I see my father’s handwriting and the memories strike like warm bourbon in my belly. I’m a victim of my own curiosity. After ordering my high school transcripts for NYIAD, I splurged the extra six dollars for a copy of my entire public school record. I audibly gasp when I opened my public school registration. It’s handwritten…by my father. Looking at the bold black ink on a document that, these days, would require a digital form, brings me back to 1999.
Back when you didn’t have to add area codes to phone numbers, and not everything was typed. Back to the days when I looked forward to being as beautiful as my mother, and as precise as my father. Back when my dad was a Deputy Sheriff, my mom worked at the Pentagon, and I knew just little enough to believe that life followed the rhythm of reason and not fate.

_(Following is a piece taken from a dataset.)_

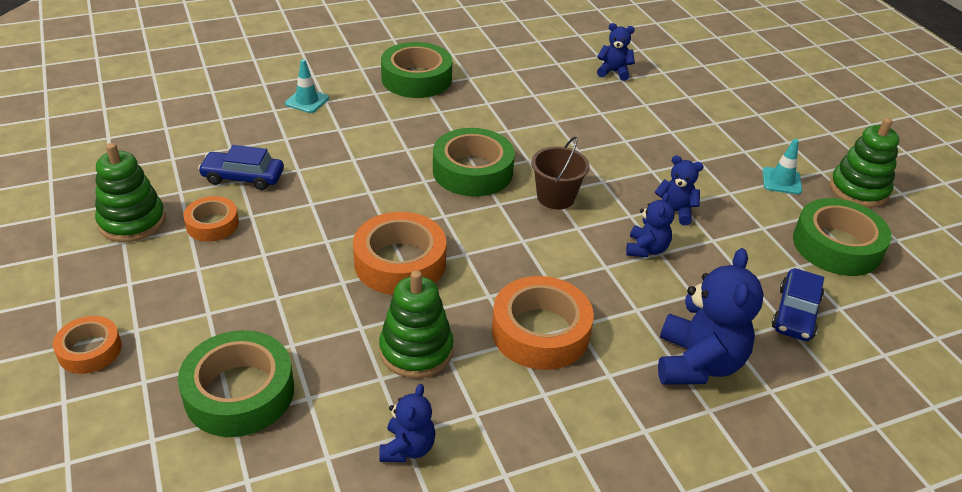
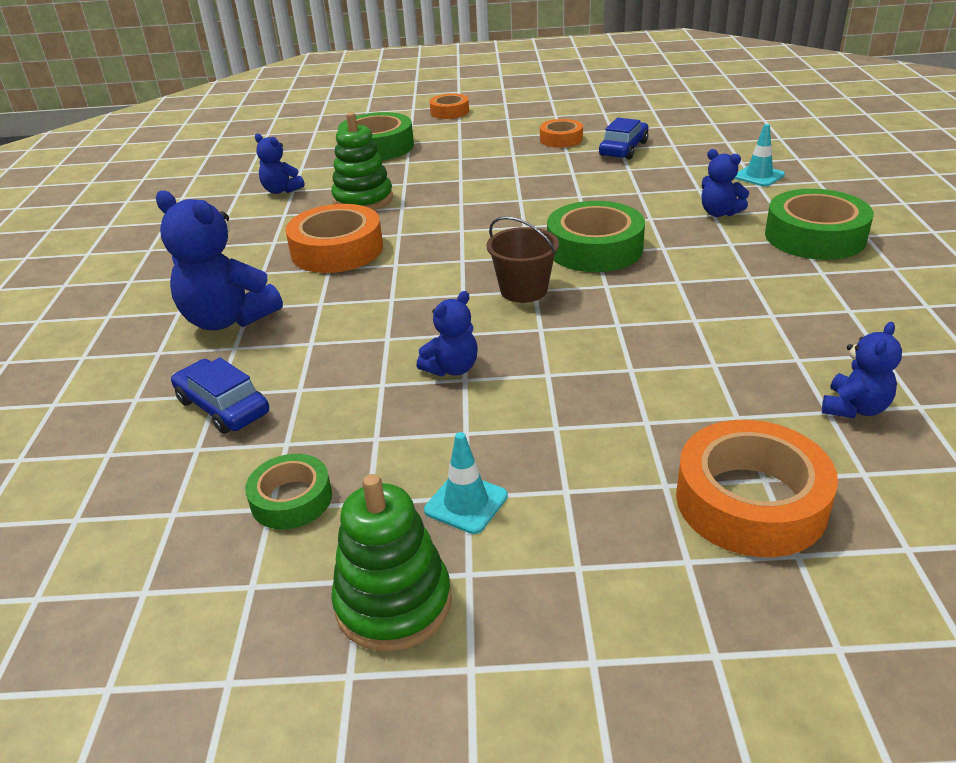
camera: 115 degrees right, 5 degrees down
(132, 221) = (578, 117): green stacking toy -> none
(400, 262) = (468, 201): orange tape -> orange tape (750, 501)
(646, 249) = (399, 330): blue teddy bear -> blue teddy bear (719, 213)
(836, 246) = (291, 499): green tape -> green tape, size x0.58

In 1999, my mother, in her billowing skirts, smells fresh, like wintermint and wind. She dances back and forth between the demands of her studying children, and the popping grease at the stove. My father, whose starch-pressed uniform smells like Classic Match, is reclined on the couch, glasses atop his head. He is balancing our forms on his knee using whatever notebook we supplied him. The first few buttons of his uniform are undone, but his collar still stands proudly at attention, only yielding when he turns to talk to Grandma.
That summer I would fall in love with Lauryn Hill’s voice. I would enter public school and finally feel like a minority. I would be bullied by a girl named Ta’Kiyah, and begin my quest for a best friend. I would learn to use the dictionary.
I shake free from the bittersweet burn of memories and open the NYIAD homepage. I upload the transcripts I am back in 2021, uploading digital records of an almost-forgotten time.